Mrs. Colman stated that samp also made an excellent dish when cooked with white beans.  "It is a common practice in some parts of the South to add a fifth or a sixth part beans when the corn is half done, and let them cook together."
 
She stated for a breakfast dish hominy or small hominy was more often used.  "Pour one pint into two quarts of slowly boiling water, stirring close and let it steep slowly."  The mixture was to be served not quite thin enough to drip from a spoon with a soft boiled egg broken over it, and eaten with cream or syrup.  She described samp as a New England product of corn which was cracked too coarsely to go through a sieve.   She stated if made of yellow corn it took longer to cook, but was sweeter and more nutritious.
 
Mrs.

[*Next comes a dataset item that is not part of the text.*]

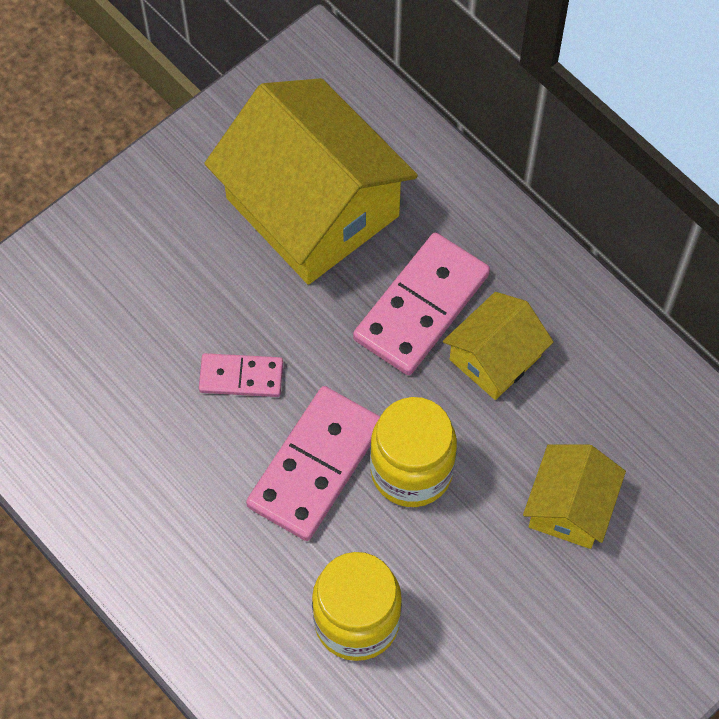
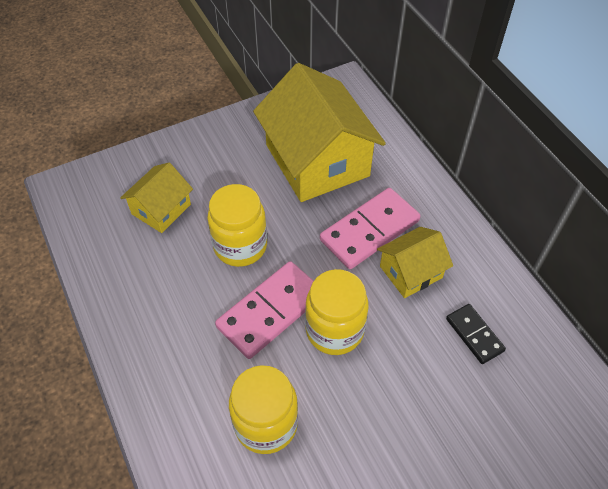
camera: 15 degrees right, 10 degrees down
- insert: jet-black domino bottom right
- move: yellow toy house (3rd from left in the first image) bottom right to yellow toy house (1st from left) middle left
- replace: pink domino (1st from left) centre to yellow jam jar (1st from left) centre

Coleman instructed the cook to remove the hulls with a fork as fast as the kernels needed to be eaten.  This would tend to indicate that small hominy or samp which had been ground in a mill was ground without previously removing the hulls from the corn as was mentioned earlier.
 
Harriet Beecher Stowe gave a receipt for hominy stew in her 1873 cookbook.  Hominy was combined with fresh meat, water, salt, sugar, pepper, and vinegar and simmered four to five hours.  The receipt stated that a little salt pork improved the flavor.  She also gave a receipt for hominy cooked as a dinner vegetable with the remainder being kept to add to muffins or griddle cakes the next morning for breakfast.
 
 
HOW TO MAKE HOMIINY AS IT WAS DURING THE 1860'S
 
My grandmother, Mary Jannie Killen Gray, taught me to make hominy as she was taught by her grandmother who was a rural North Alabama woman during the war years.  I will relate her method as she taught me.
 
The variety of corn known as "dent" corn because of the shape of its kernels is much desired for making hominy, although if not available any corn can be used.  When gathered in the fall it should be shelled from the cob with the kernels on each end disposed of.  The kernels in the center of the cob which are free from insect damage are to be used for making hominy.
 
Hardwood ashes should be sifted to remove all but the fine ash.  This is combined with the dried corn and the lye from the ashes will when boiled cause the hulls to separate from the corn kernels.  My grandmother's method of doing this was to tie the ashes in a muslin bag and drop the bag into the cook pot.  This greatly reduces the amount of labor required to wash the hominy free of the ashes.
 
The measurement for corn and ash were never actually measured out so after my grandmother passed away and I had to make hominy for the first time by myself I had to do a little research to make sure I had the ratio of corn and ashes correct.  Field and Fireside reported on March 14, 1863 that hominy was now considered a good substitute for bread.  Their instructions were to one gallon of corn add a half gallon of good ashes.  While this would require a very large pot and make a tremendous amount of hominy it confirmed for me the ratio of half ash to a whole of corn was standard.  I reduce these ingredients by half.  The kernels will swell to almost double their size during the cooking process so what looks like a small amount in the beginning ends up being a large pot by the time it is cooked.
 
I recommend hanging the pot over the fire because you need enough constant heat under the pot to simmer well for most of the day.  Placing coals under the dutch oven will require continuous replenishing of coals to keep the mixture cooking.  Add the corn, the bag of ashes, and cover well with water.  Add water as needed as it cooks so that it doesn't boil dry.  Bring to a boil and simmer until the hulls begin to separate from the kernels.  Remove the ash bag, and drain the water from the pot.  Rub the kernels between your hands in a pot or bucket of clean water to remove the hulls, a little at a time.  It will require several washings to remove all the hulls and ashes.
 
When clean, return the corn to the pot, cover with fresh water, and bring to a boil.  Add salt, and fat back or butter to taste and simmer until the corn is tender, again adding water as needed to prevent scorching.  This process will take all day so do not expect to finish quickly.  The hominy will keep overnight without chilling and can easily accommodate an evening meal with the left-overs reheated for breakfast.